- Directed by: Georges Méliès
- Starring: Georges Méliès
- Production company: Star Film Company
- Release date: 1904;
- Country: France
- Language: Silent

= The Bewitched Trunk =

Le Coffre enchanté, sold in the United States as The Bewitched Trunk and in Britain as The Enchanted Trunk, is a 1904 French silent trick film by Georges Méliès. It was sold by Méliès's Star Film Company and is numbered 547–549 in its catalogues, where it was advertised as a scène merveilleuse et comique ("comical and marvelous scene").

==Plot==
A magician dressed as a Renaissance-era lord makes a cone out of a sheet of paper, summons six live rabbits from it, and puts them in a large empty trunk. From the trunk he then takes two women. The trunk briefly fades away to reveal a third woman, then returns to its place. The magician himself then pops out of the trunk.
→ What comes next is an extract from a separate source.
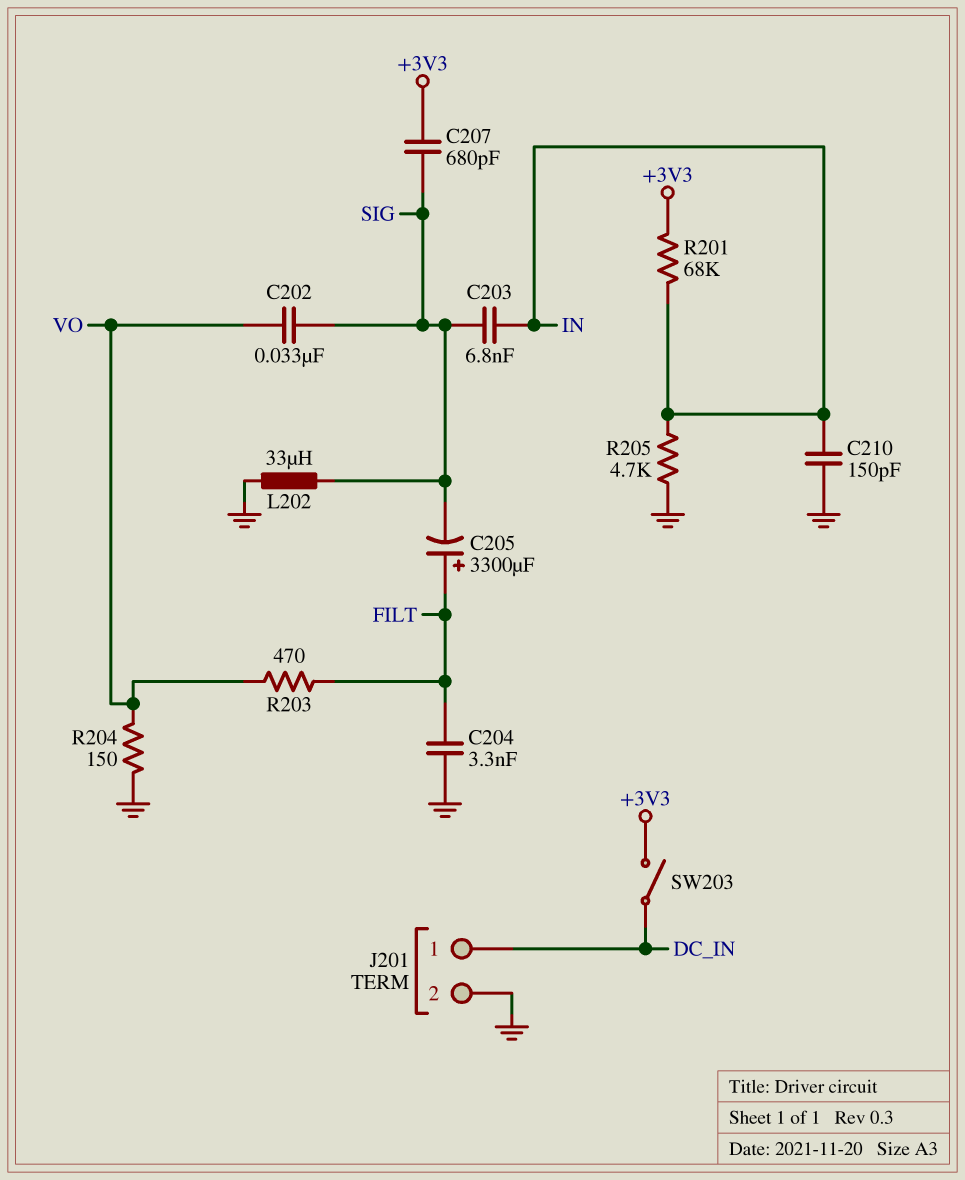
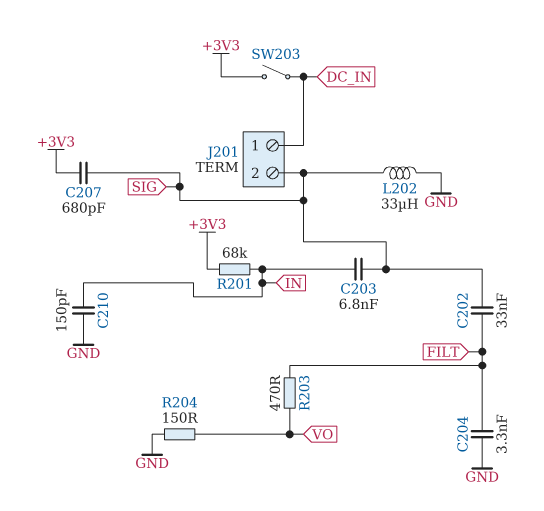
C202: 33nF (SIG, VO) -> 33nF (FILT, SIG)
C205: 3300uF (plus FILT, minus SIG) -> none
J201 pin 2: GND -> SIG
R205: 4.7k (GND, IN) -> none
Next he leads the two original women back into the trunk, stands it on its end, and opens it to reveal two male footmen. The magician and footmen stand on the trunk and become the two women, while the three men pop out of the trunk underneath them. All four of the magician's assistants pile into the trunk, which the magician attempts to carry. The trunk seems to flatten the magician, but he emerges from inside it unharmed, and all return for a curtain call.

==Production==
Méliès himself is the magician in the film. It is based on a classic stage magic act, with additions made possible using the special effects techniques of the substitution splice, the multiple exposure, and the dissolve.